Using ASCII waveforms to test real-time audio code
Published: Updated:
I draw sound wave ASCII art in Q2Q’s source code. These ASCII art waveforms ensure that the real-time audio engine at the heart of Q2Q stays bug-free.
Software development best-practices dictate that if you want your software to be high-quality (who doesn’t?), you test your code, you test it automatically, and you test it often (as part of a continuous integration build process). In other words, you should make accidentally publishing bugs as difficult as possible. Q2Q, of course, has test suites to prevent regressions, and a CI system that makes sure all tests pass (just like any other good software project).
Q2Q is a real-time audo application. It does things like starting/stopping sounds, fading/panning sounds, and looping/devamping sounds, and these kinds of features are mission-critical. They cannot fail or have bugs. Here’s the catch: audio programming is extremely tricky to get right. When I was first writing Q2Q, I spent days trying to get anything coherent out of the speakers even at all. It’s very easy to get some buffer index wrong, or do a time conversion incorrectly, or forget to handle more than just mono and stereo signals, or even to just be off by a small number of samples without noticing.
This is hard to write automated tests for – how are you supposed to write a test that asserts, “a one-second fade-out should work”? My initial thought was to take a sliding average (approximating loudness), and assert that it constantly decreases, for example. But then how would you test looping functionality? Or mixing different sounds together? Or crossfading? Trying to come up with how to test those invariants is very hard.
I stumbled across a post from Jane Street’s tech blog that describes a technique for testing hardware oscillators (which generate waveforms), where they render the oscillator’s output to text, which can be very easilly diffed. Additionally, the F# compiler has some tests (which it calls “baseline tests”) that test the new compiler’s output against output from an earlier known-good version of itself. A combination of these two approaches sounded very good to me.

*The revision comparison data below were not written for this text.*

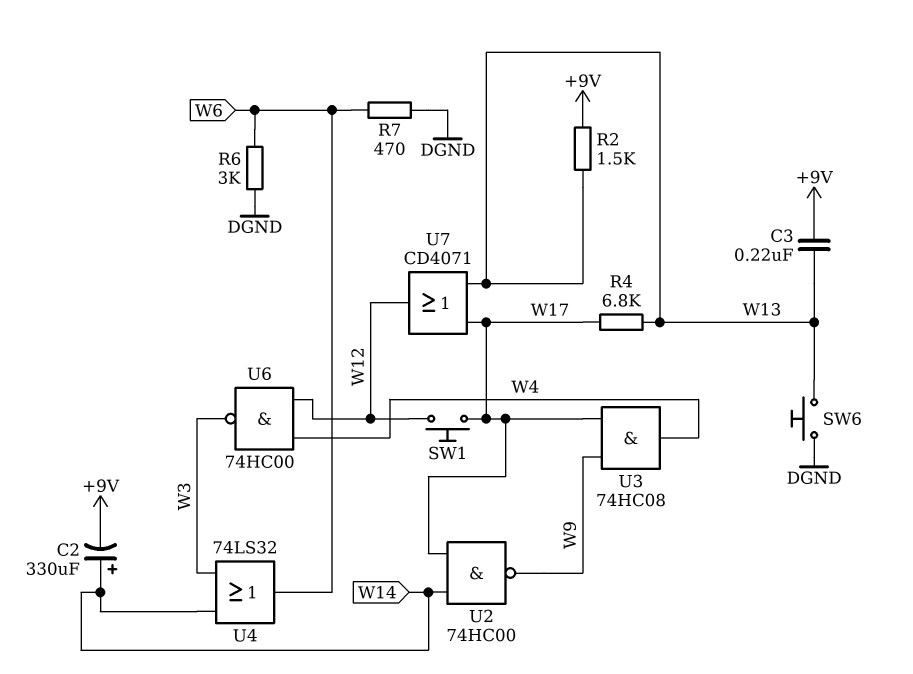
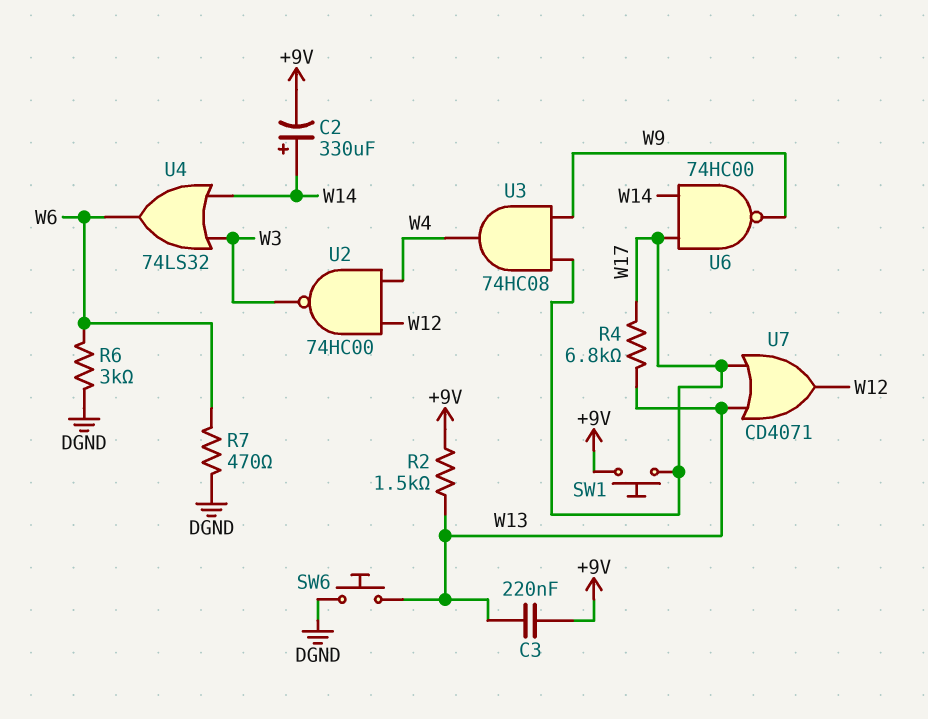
SW1: button (W12, W17) -> button (+9V, W17)
U2: NAND 74HC00 (in W14, in W17, out W9) -> NAND 74HC00 (in W4, in W12, out W3)
U6: NAND 74HC00 (in W4, in W12, out W3) -> NAND 74HC00 (in W14, in W17, out W9)

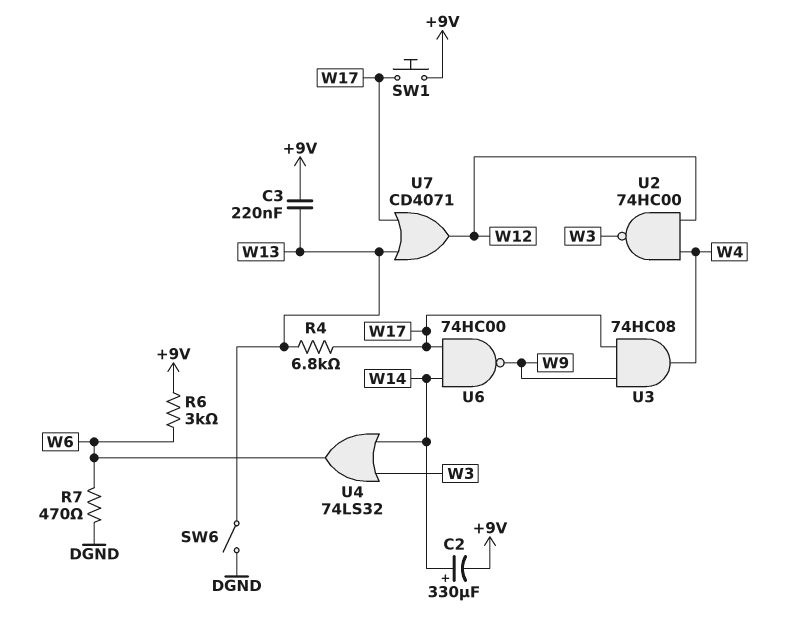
R2: 1.5k (+9V, W13) -> none
R6: 3k (DGND, W6) -> 3k (+9V, W6)
SW6: button (DGND, W13) -> switch (DGND, W13)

Q2Q employs this ASCII-waveform baseline testing technique to great success. Every time I work on a new feature, I manually create some test cases for the new feature. For example, if I were writing the component that performs fading and panning, I would first create a test case to exercise a simple fade (perhaps a short fade-out), and output to a simple array, instead of an actual output device (this is pretty easy as I use NAudio for audio processing). Then, I would attempt to implement the feature. Then, I would use my ASCIIWaveformRenderer
to turn the output into an array of strings, acting as a visual representation of the data that would have been outputted to the audio device. I would run this in F# interactive, so that if it looks good, I can copy-paste the result right back into the test code as the baseline to compare against from now on. If it didn’t look right, I would tweak the code until it does. Rinse and repeat for all the corner cases.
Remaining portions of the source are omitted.